Foi no início de 2023 que o peruano Julio Ferradas trocou Madrid pelo Algarve, como chef executivo do primeiro hotel da cadeia W em Portugal. Para encontrar uma culinária que – diz – tem tudo a ver com a beleza das coisas simples. E, a propósito de beleza, os olhos também comem? A resposta é só o princípio de uma conversa com este cozinheiro que poderia falar de comida o dia todo.
Os olhos também comem?
Claro que, hoje em dia, no que diz respeito à comida, o primeiro contacto com o prato é através do olhar.

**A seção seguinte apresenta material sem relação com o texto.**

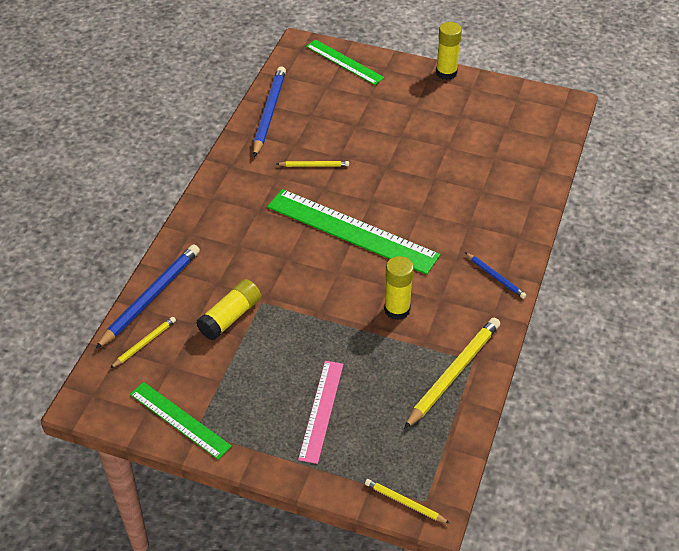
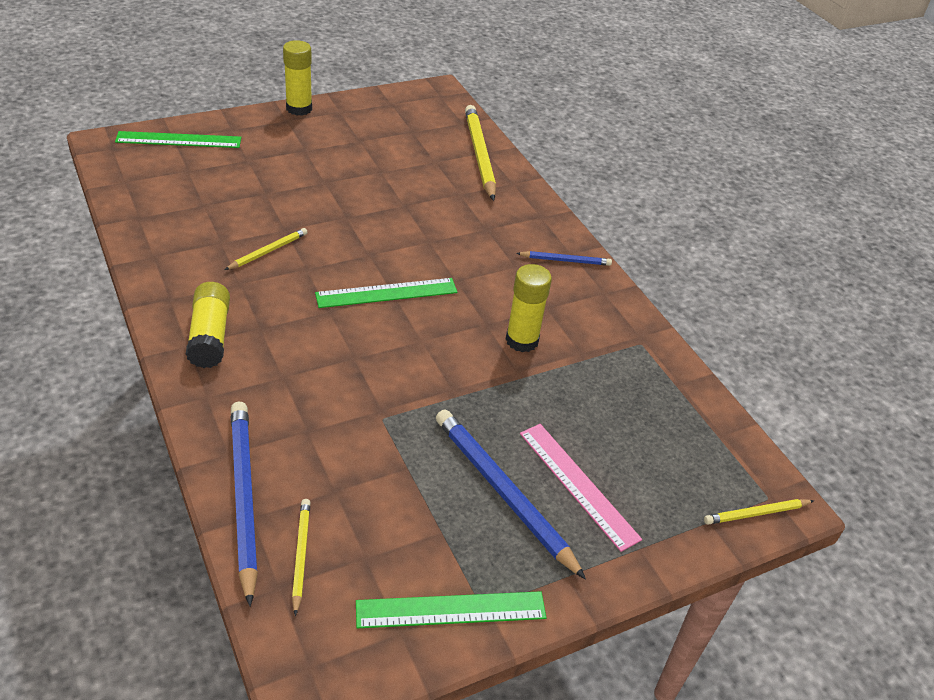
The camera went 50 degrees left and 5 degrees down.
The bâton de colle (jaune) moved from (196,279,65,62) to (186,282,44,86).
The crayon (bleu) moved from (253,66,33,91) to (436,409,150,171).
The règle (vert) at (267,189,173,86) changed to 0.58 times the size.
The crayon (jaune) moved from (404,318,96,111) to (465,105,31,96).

A apresentação é uma das coisas mais importantes e não é apenas a comida ou o prato, envolve todo o conceito do restaurante, a decoração, o próprio prato, os uniformes do pessoal… Todos estes detalhes comunicam onde se está e o que se pode esperar de um restaurante e dos seus sabores.
O que lhe chama primeiro a atenção num prato?
Esta é uma pergunta complexa, há tantas coisas que procuro e vejo num prato. Desde uma apresentação limpa, às suas cores, ao sentido de pertença ou à identificação ao restaurante, tudo fala sobre o prato.
O que vem primeiro: a aparência ou o sabor?
Bem, a aparência está em primeiro lugar, uma vez que vemos a comida antes de a provarmos, mas ambos os pontos têm de estar ligados. Se virmos um prato com uma apresentação fantástica, mas sem sabor, é uma desilusão. Isto também funciona ao contrário: se recebermos um prato com um sabor fantástico mas não tão bonito, não o apreciamos tanto como se a aparência fosse melhor. Hoje em dia, comer tornou-se uma experiência que envolve todos os sentidos: o que se vê, o que se sente, o que se prova e o que a comida nos traz à mente.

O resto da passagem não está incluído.